收集得到的缩醛磷脂为sn-1位脂肪酸与甘油骨架以烯醚键相连,且含奇数或偶数链脂肪酸的缩醛磷脂混合物,主要包括缩醛磷脂酰胆碱(PlsCho)、缩醛磷脂酰乙醇胺(PlsEtn)、缩醛磷脂酰丝氨酸(PlsSer)、缩醛磷脂酰甘油(PlsGly)、缩醛磷脂酸(PlsOH)的一种或多种混合。
收集得到高纯度的微生物来源的缩醛磷脂,成分如表2中所示,其纯度为95.84%,并用于功能评价。
表2为微生物源缩醛磷脂的组成分析
二、动物分组与处理:
1.建模
45只6周龄C57BL/6J雄性小鼠,体重20-22g,平均分成三组,溶剂对照组、模型组与微生物源缩醛磷脂组;
微生物源缩醛磷脂组:结肠癌造模动物单次腹腔注射氧化偶氮甲烷AOM(10mg/kg.BW)一次,一周后给予含3%葡聚糖硫酸钠溶液连续饮用7天,之后给与正常饮用水连续饮用7天,14天为一个循环,共循环3次;
溶剂对照组第一天腹腔注射与AOM同体积生理盐水,并给与正常饮用水周期与样品组一样;
2.处理
微生物源缩醛磷脂组每天经口给予步骤一得到的微生物源缩醛磷脂灌胃(1.0mg/kg.BW),共6周。
溶剂对照组每天给予1.0mg/kg.BW的生理盐水,共六周。干预结束后,小鼠CO2处死,心脏缺血并取动物脾脏称量并记录脏器系数。取由肛门至盲肠末端的全部结直肠,沿结肠带垂直剖开直结肠,用生理盐水冲洗后观察肠道内病变情况,计数肿瘤形成个数。
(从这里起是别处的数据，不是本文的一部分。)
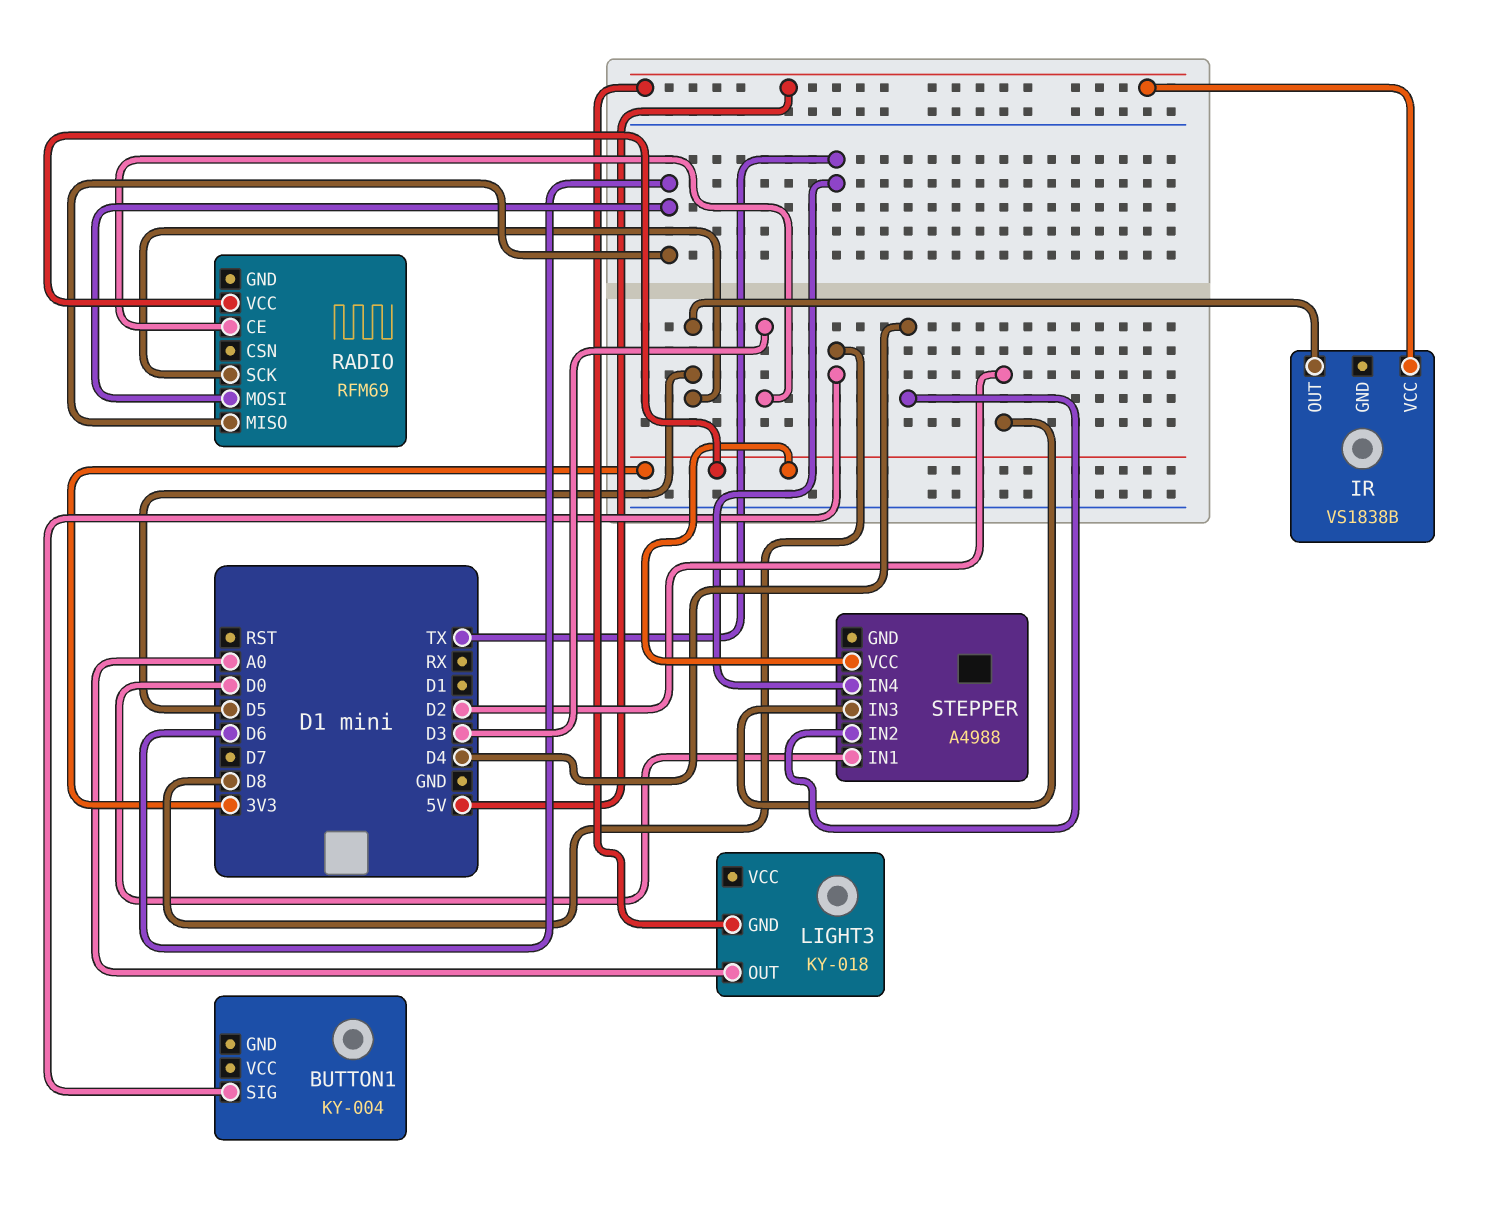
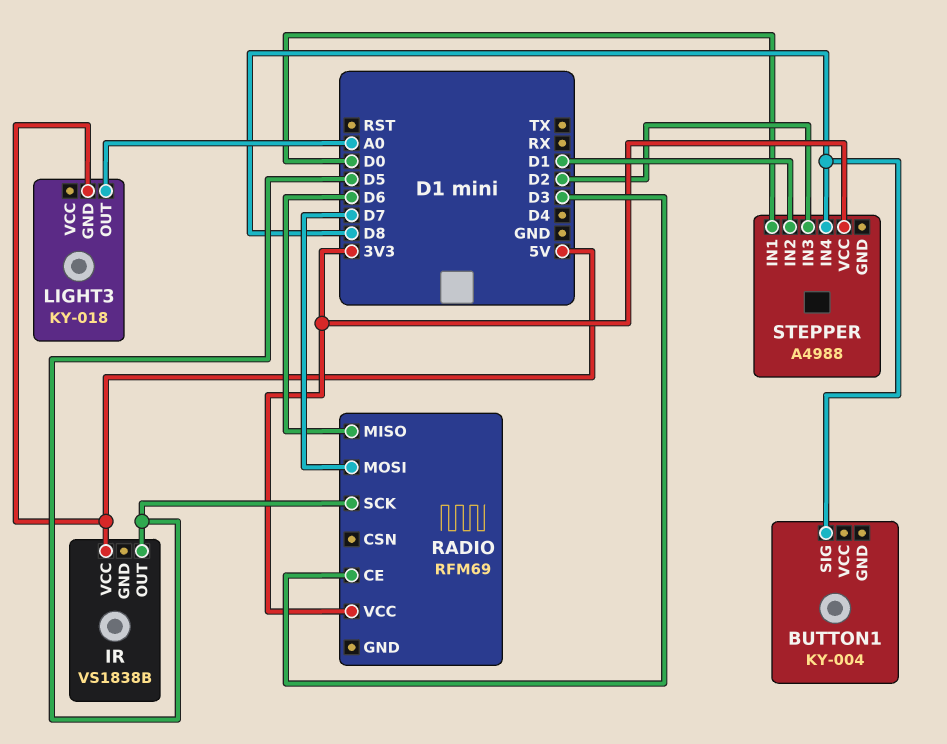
RADIO pin MOSI: D6 -> D7
STEPPER pin IN2: D4 -> D1
STEPPER pin IN4: TX -> D8

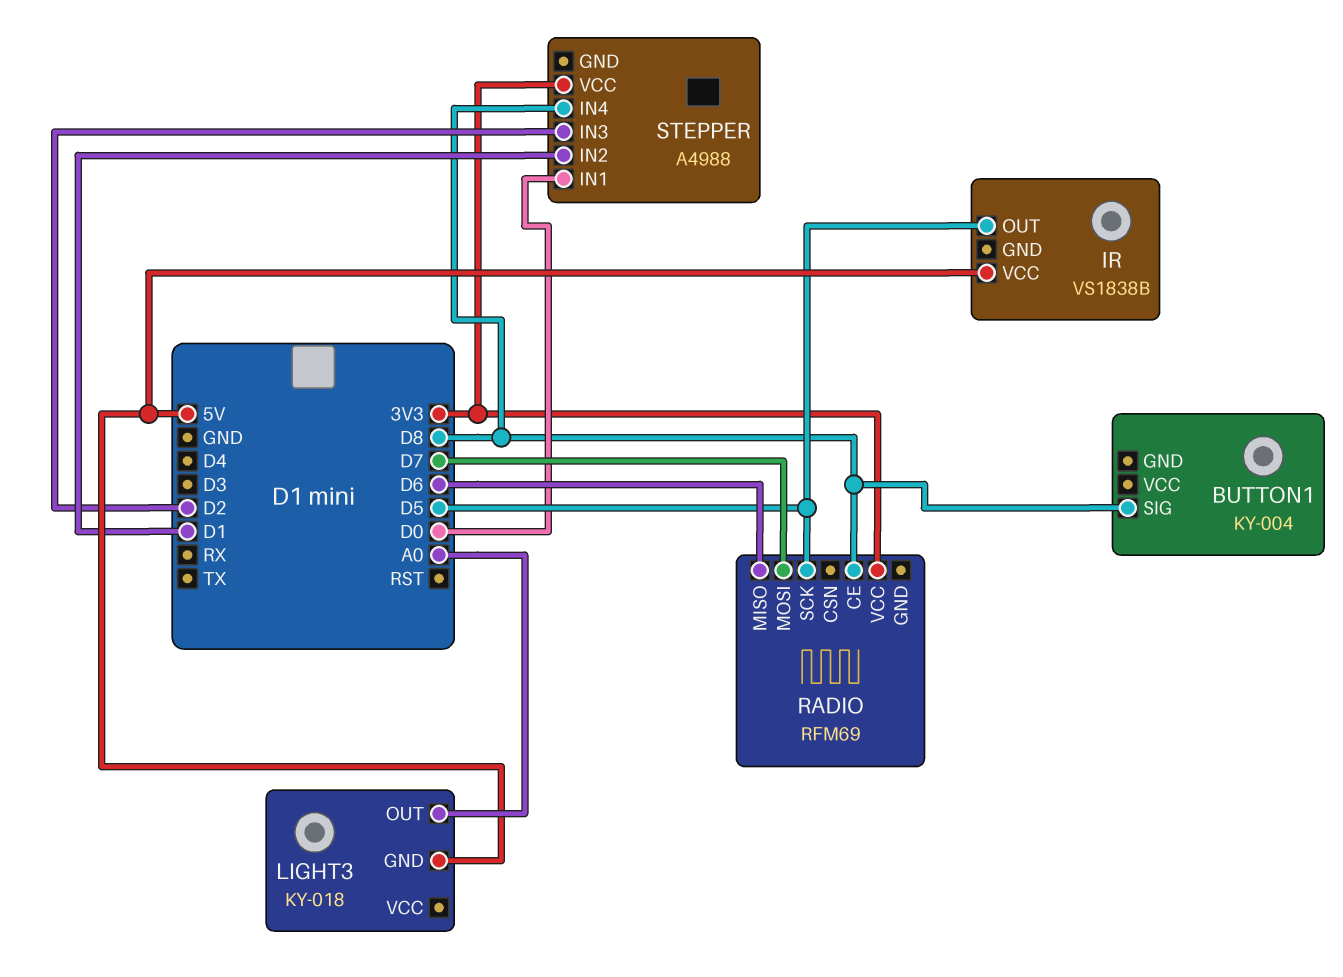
RADIO pin CE: D3 -> D8

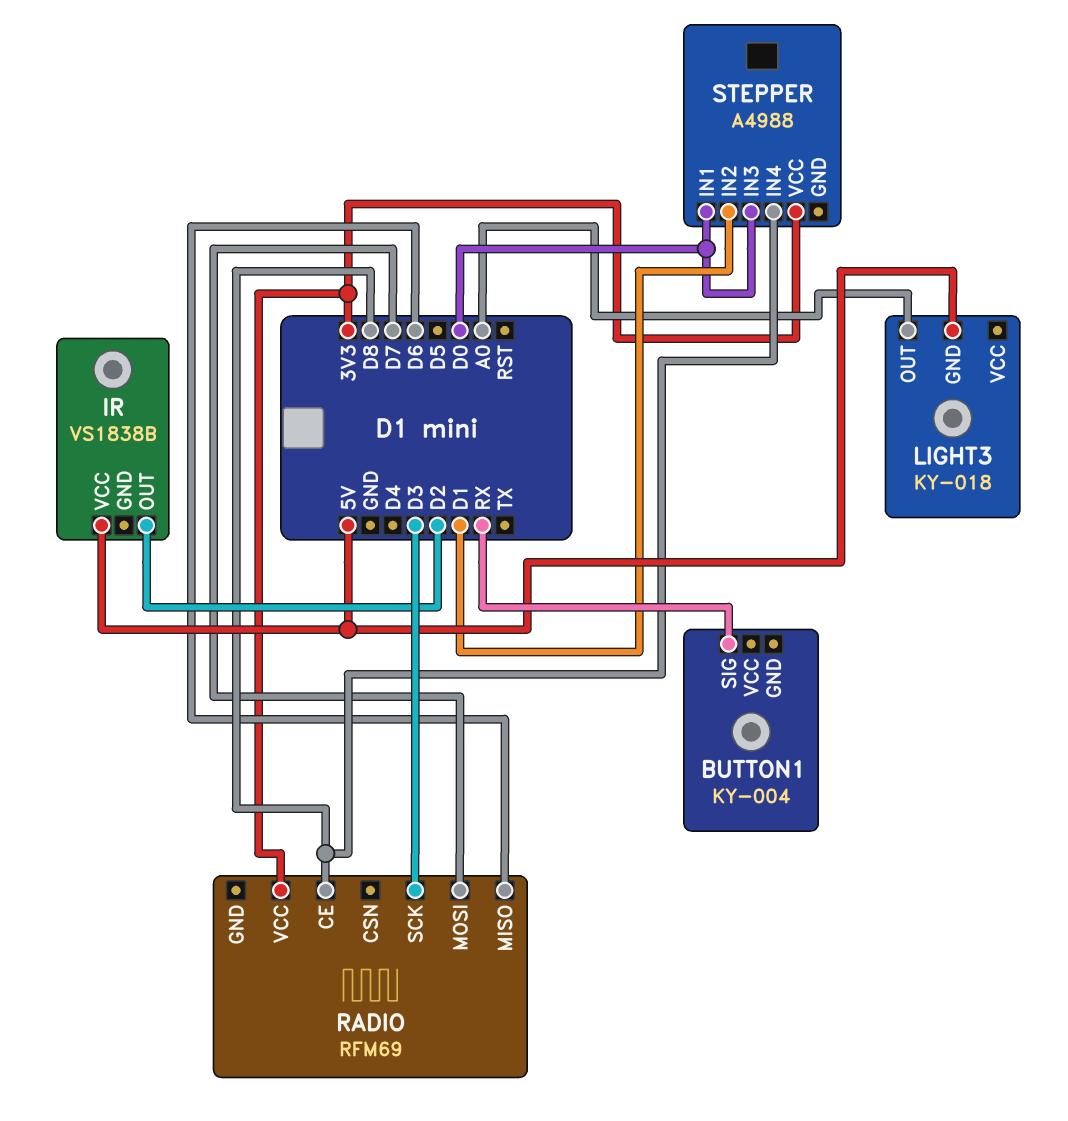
BUTTON1 pin SIG: D8 -> RX
IR pin OUT: D5 -> D2
RADIO pin SCK: D5 -> D3
STEPPER pin IN3: D2 -> D0

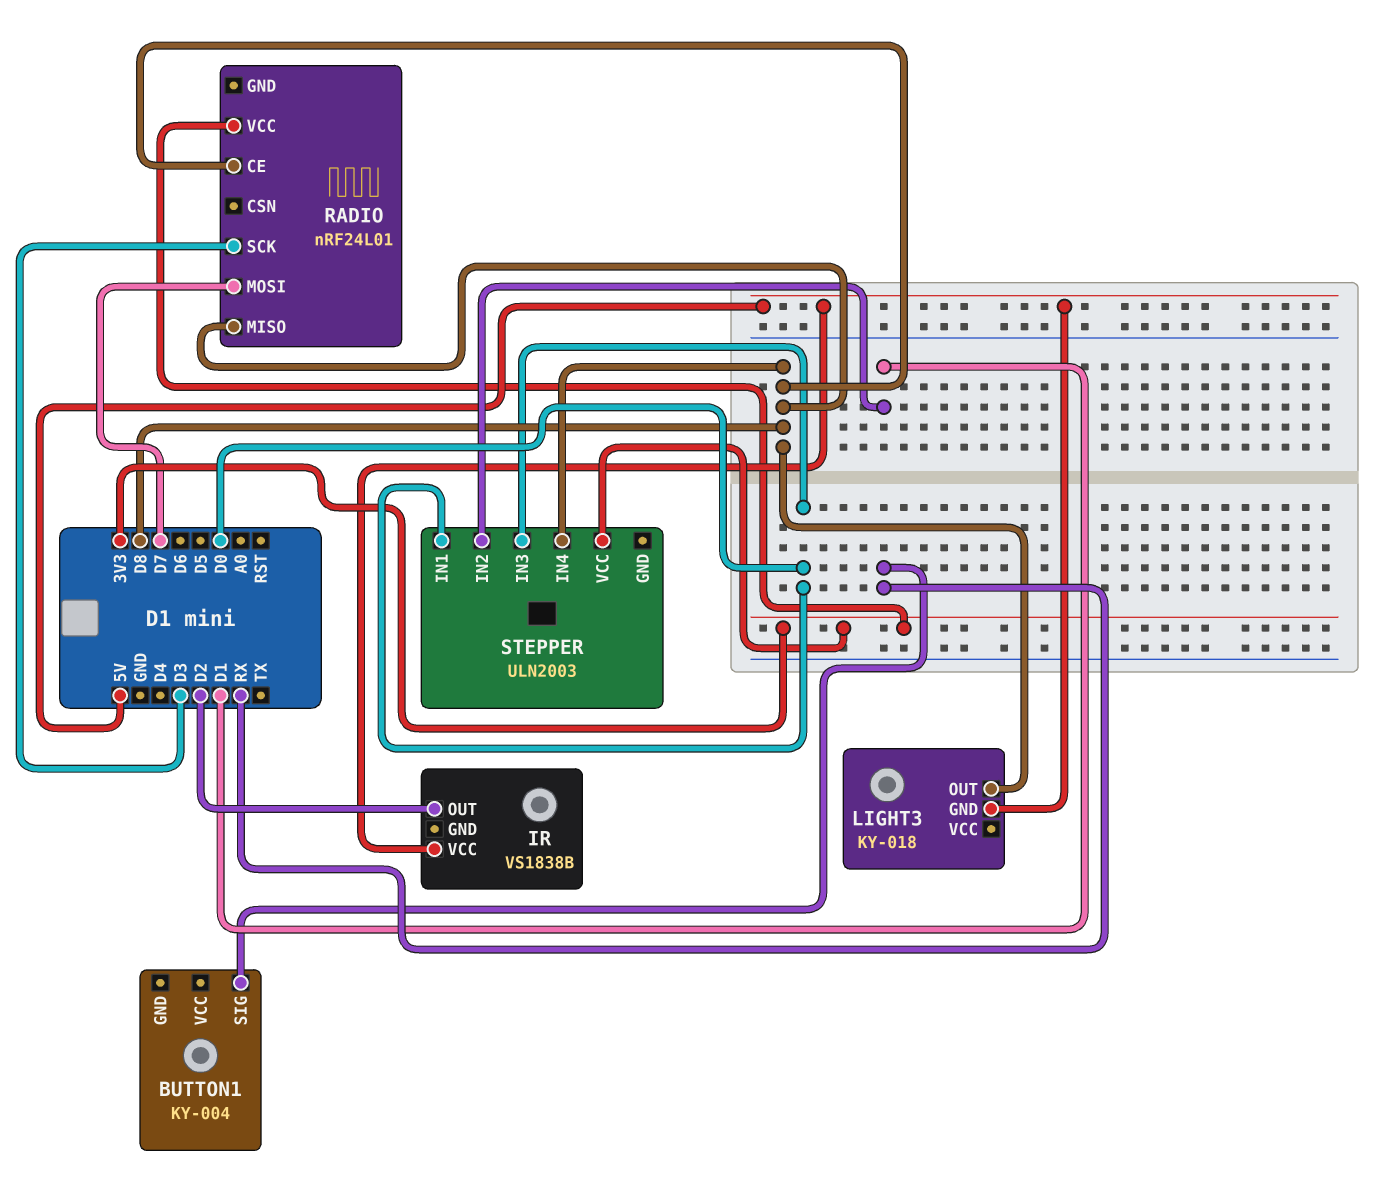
LIGHT3 pin OUT: A0 -> D8
RADIO: RFM69 -> nRF24L01
RADIO pin MISO: D6 -> D8
STEPPER: A4988 -> ULN2003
结果:AOM/DSS模型诱导小鼠肠粘膜出现不同程度的增厚皱襞紊乱,可观察到个数不等大小不一的结直肠肿瘤生长,说明建模成功,如图1所示,微生物源缩醛磷脂组相对于溶剂对照组则显著降低结肠肿瘤的数目与体积,分别下降72.4%、61.9%(P<0.01;P<0.01)。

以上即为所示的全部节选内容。